Image by ilco / sxc.hu
Getting people to talk on camera (and reveal themselves) is an art. Mastering it is an on-going process. But at least I´ve learned (with Eki´s help) not to interrupt the subject. The following are three type of interviews with some hints on how to conduct them.






01 Just Folks: people with no claim to fame but who have something to add to the doc. Some subjects are shy but we´ve found that most them like to be filmed if you approach it in a relaxed way. Our rule in most cases is to keep the interviews to ten minutes and sharply focus the questions.


Hint: Make it fun, a kind of on-camera game


02 Semi-famous: Esa-Pekka Salonen, Finnish composer and former conductor of the Los Angeles Philharmonic falls into this category. Well-known enough to have handlers who earn their keep by trying to control people like us. He was hard to pin down, but once we got him he gave us a long and fresh interview (without his minders). Sadly, we had to delete one of his best lines because he used an innocent four letter word and they went ballistic.


Hint: Dig deep for fresh insights. People who are interviewed a lot are lazy and tend to repeat themselves.
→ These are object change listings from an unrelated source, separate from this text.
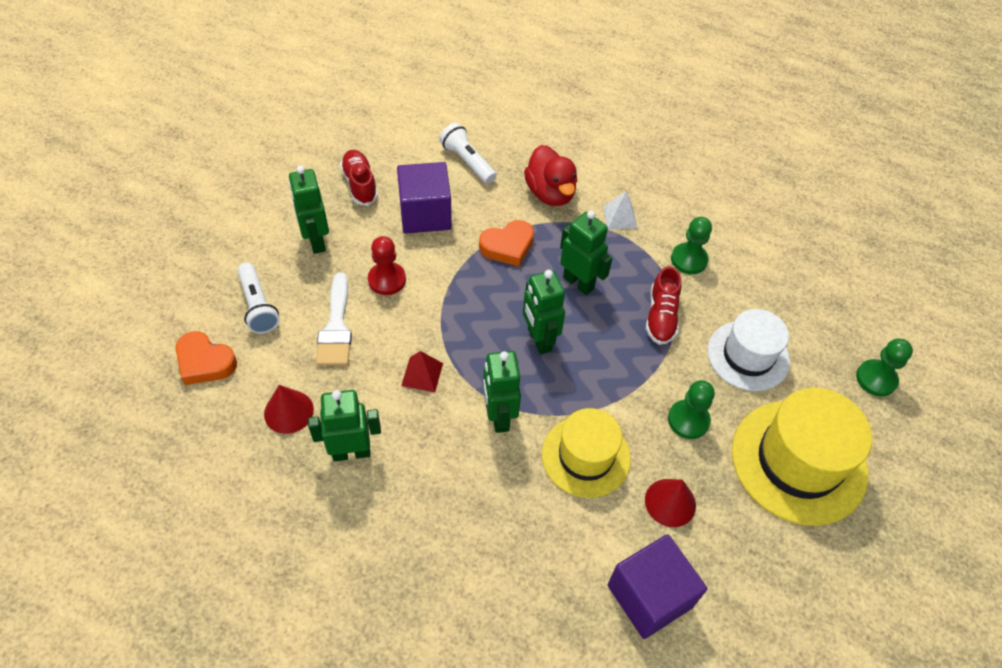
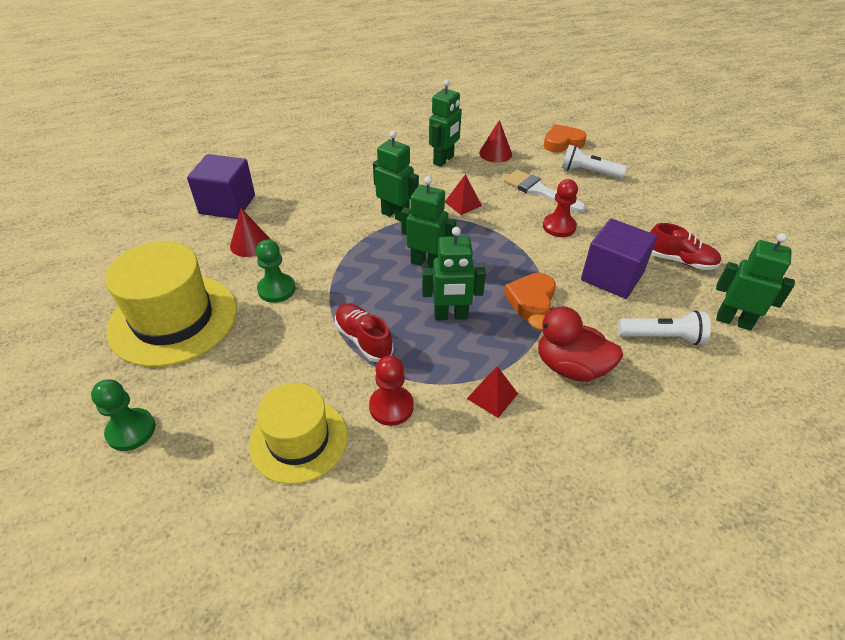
camera: 135 degrees right, 10 degrees down
(316, 241) = (629, 215): green robot -> green robot (733, 321)
(586, 456) = (324, 231): yellow hat -> yellow hat (298, 440)
(620, 217) = (492, 396): white pyramid -> red pyramid
(689, 260) = (391, 406): green pawn -> red pawn
(748, 356) = (266, 363): white hat -> none

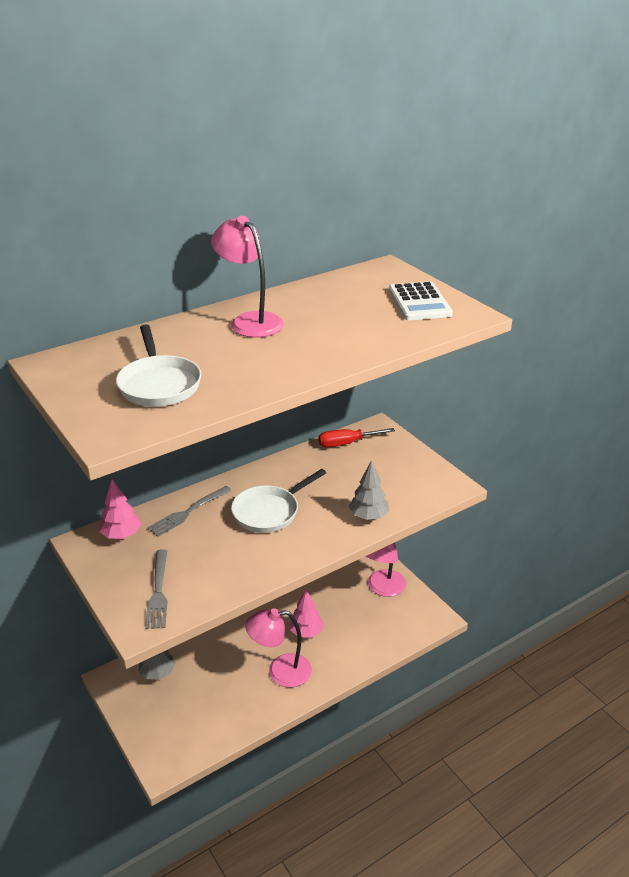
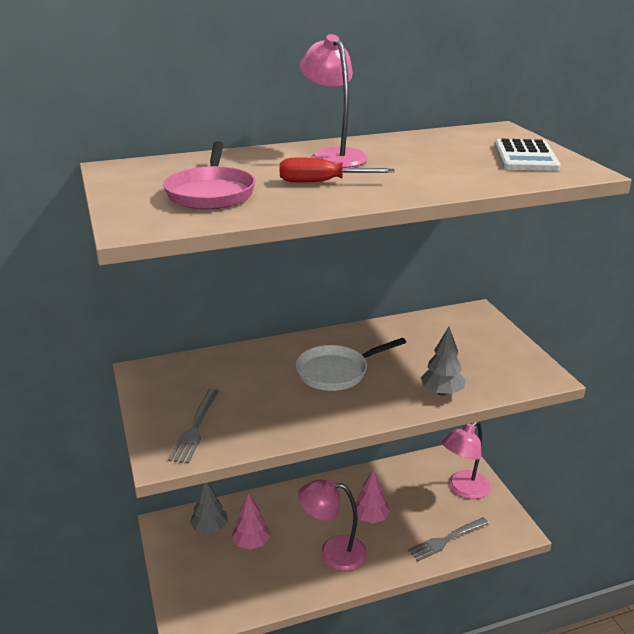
camera: 15 degrees right, 5 degrees down
(121, 535) = (181, 370): pink tree -> pink tree (251, 543)
(159, 384) = (211, 193): white pan -> pink pan
(188, 512) = (254, 360): grey fork -> grey fork (446, 540)
(347, 443) = (439, 321): red screwdriver -> red screwdriver (322, 182)

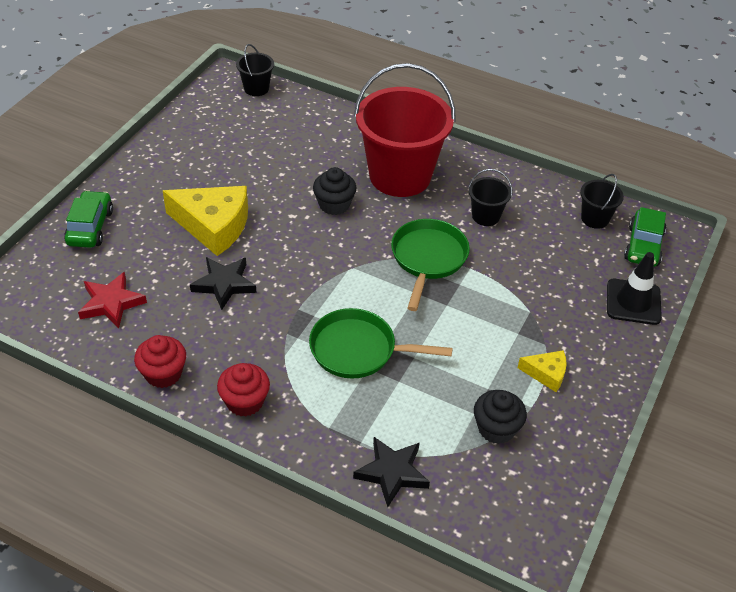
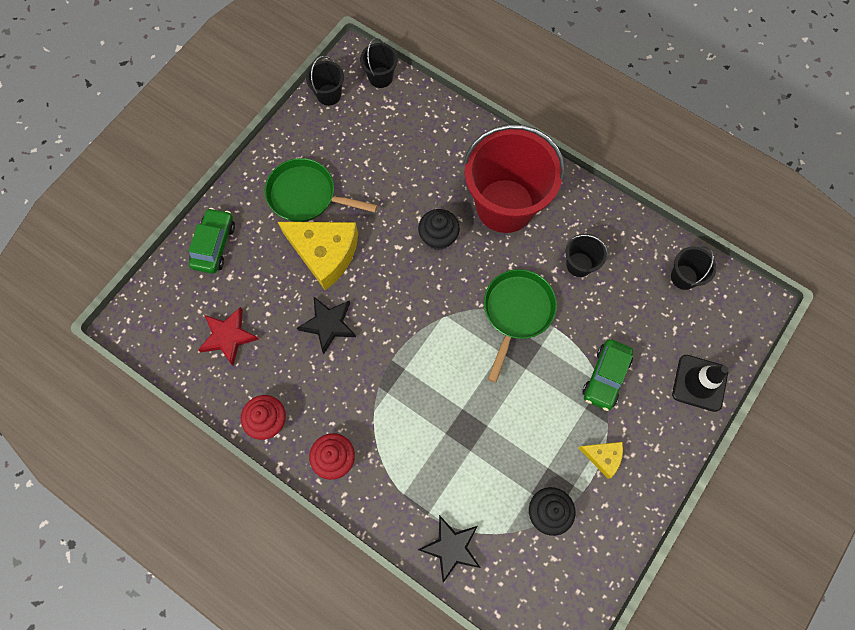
camera: 10 degrees right, 25 degrees up
(204, 104) = (329, 95): none -> black bucket
(359, 350) = (439, 412): green pan -> green pan (306, 195)
(643, 246) = (723, 316): green car -> green car (605, 377)

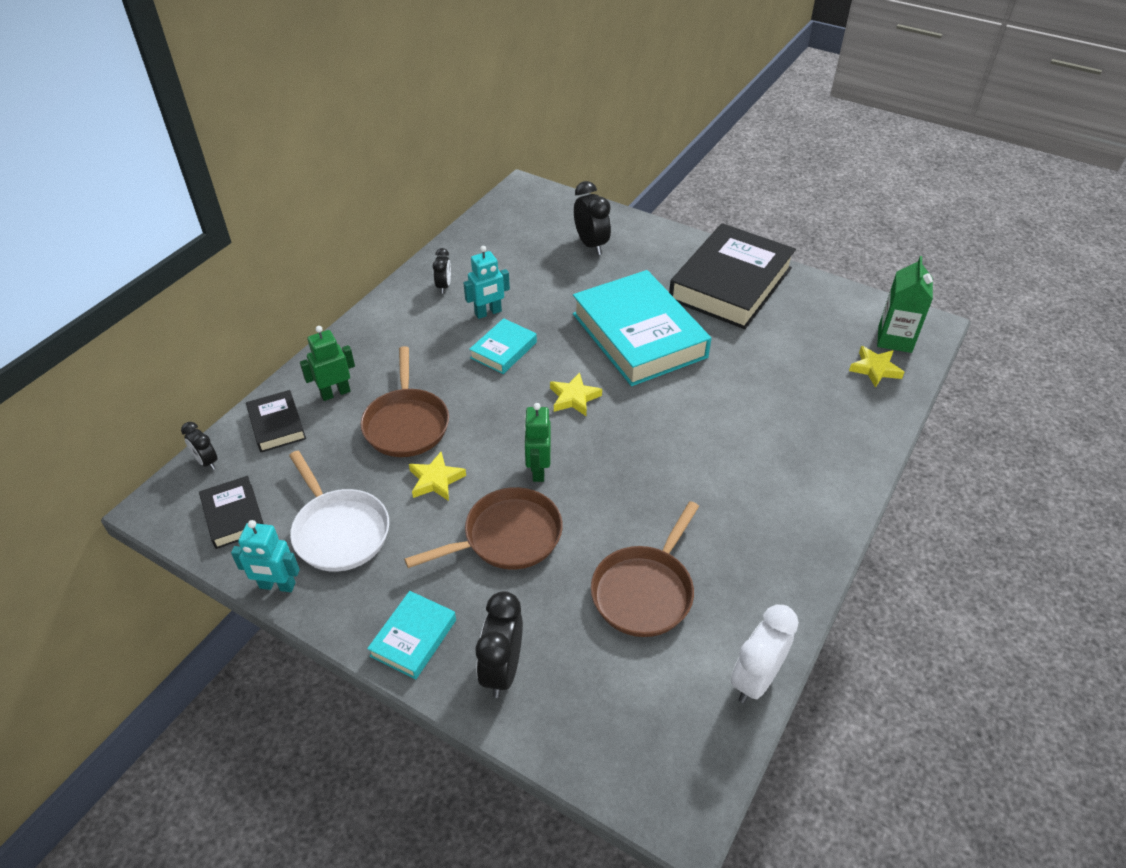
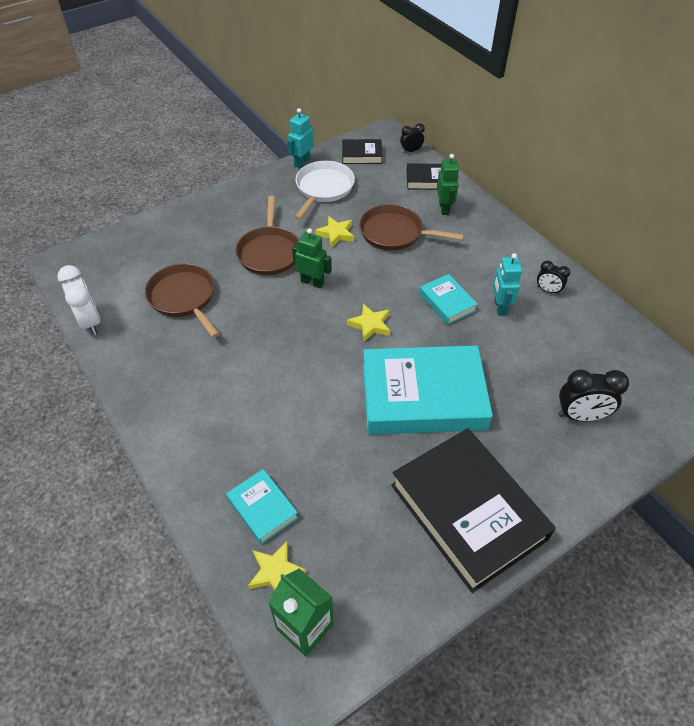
camera: 115 degrees right, 5 degrees up
(339, 531) = (323, 189): white pan -> white pan turned 120 degrees clockwise
(413, 638) = (232, 200): turquoise book -> turquoise book (262, 508)
(502, 670) = (187, 225): black clock -> none

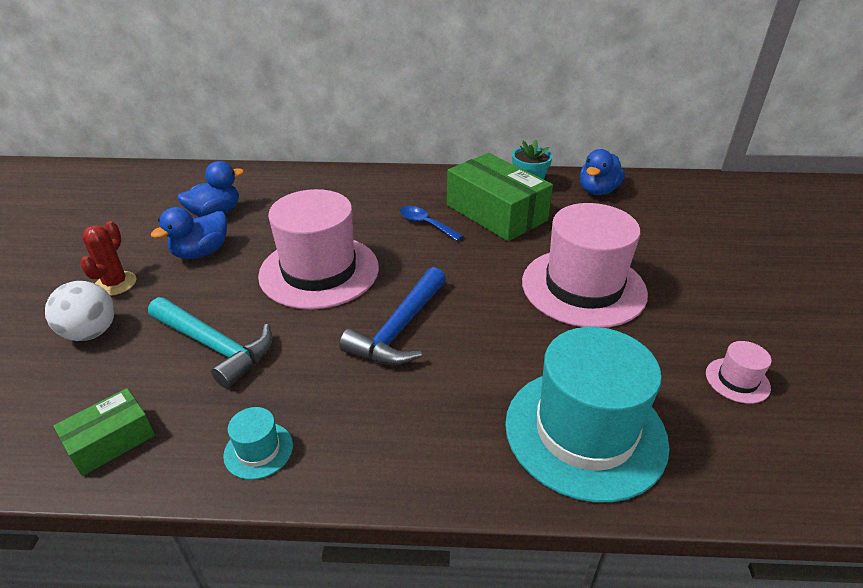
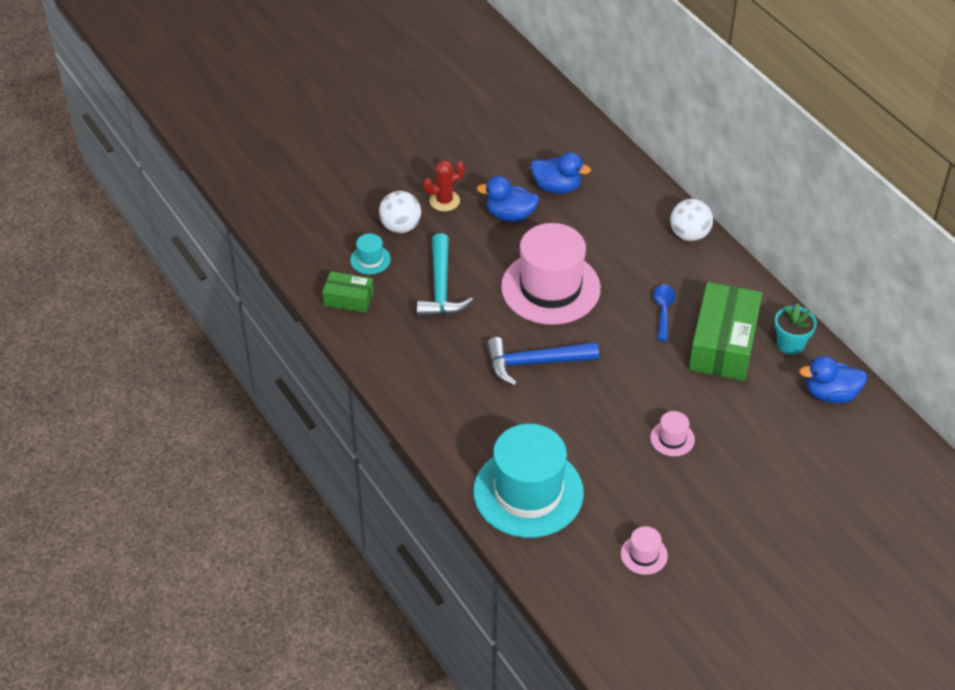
camera: 55 degrees right, 10 degrees up
(258, 450) = (393, 360): turquoise hat -> turquoise hat (370, 259)
(362, 178) = (689, 235): none -> white ball
(583, 287) = (672, 438): pink hat -> pink hat, size x0.41

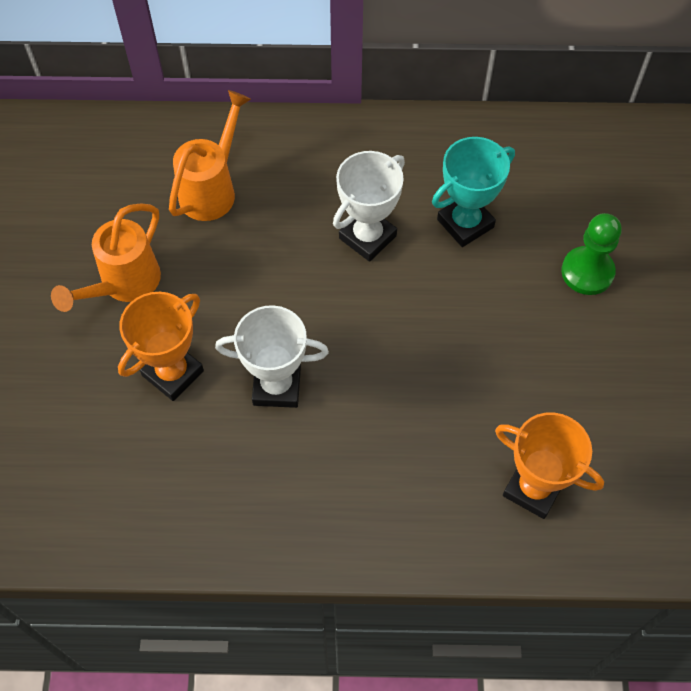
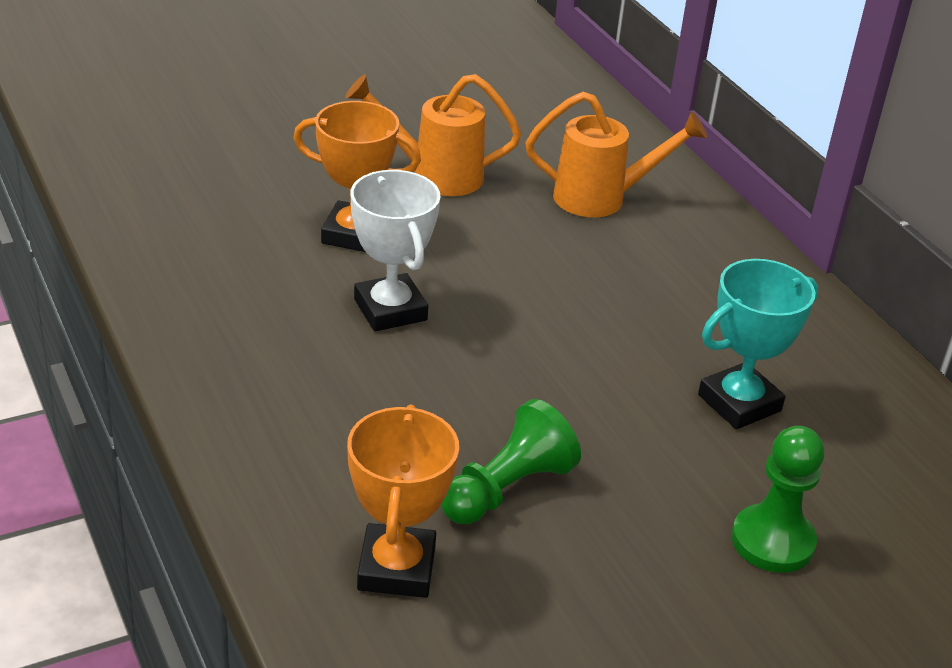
camera: 60 degrees right, 25 degrees down
(367, 237) = (644, 326): white trophy -> none
(465, 223) = (739, 403): turquoise trophy -> turquoise trophy turned 60 degrees counterclockwise
(489, 394) = (507, 489): none -> green pawn

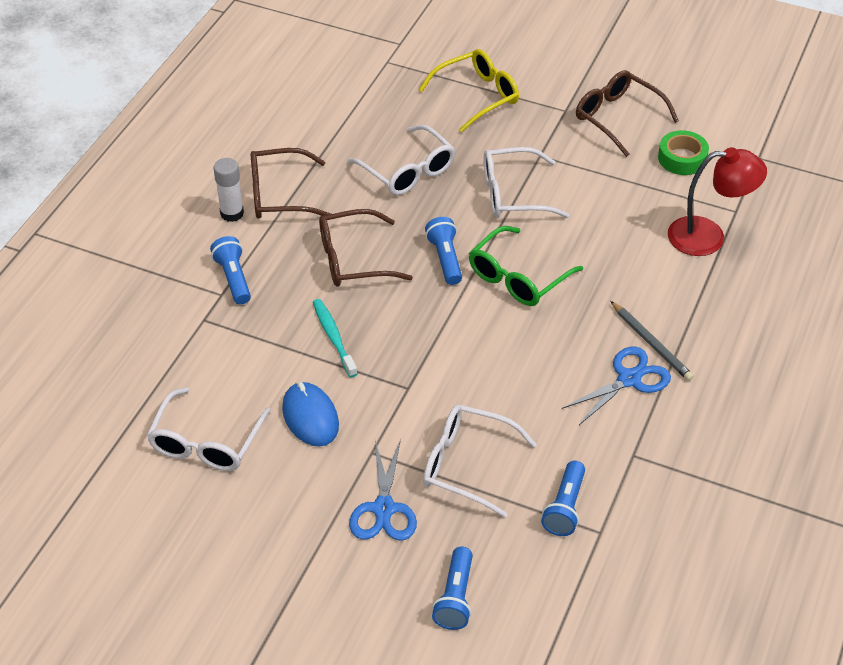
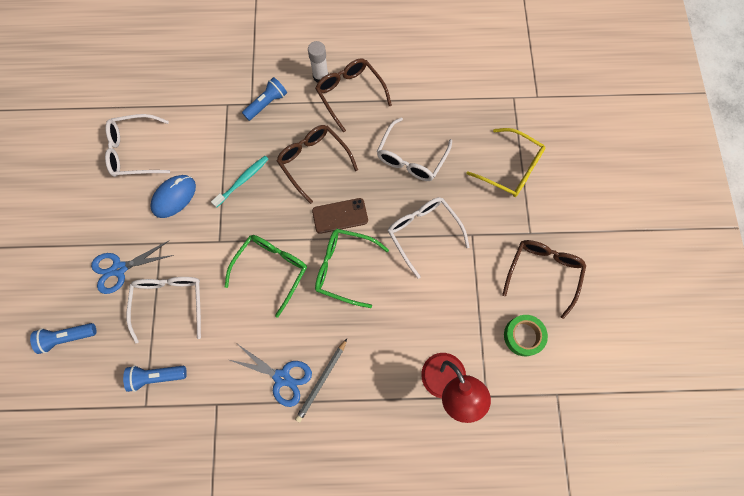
camera: 65 degrees right, 25 degrees up
(445, 259) = (340, 216): blue flashlight -> brown phone
(480, 346) = (271, 270): none -> green glasses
03 Famous: little Margie productions has never interviewed an A-list celebrity, but I read everything I can about people who do. One reporter from USA Today wrote a cheeky article about interviewing Kate Blanchett and Russell Crowe. They all met at a posh hotel in Beverly Hills. The two old pals from Australia spent the first five minutes catching up on Aussie gossip and acted as if she were invisible. But she got her revenge when she wrote about it.


Hint: Don´t be intimidated, no matter how famous the subject is.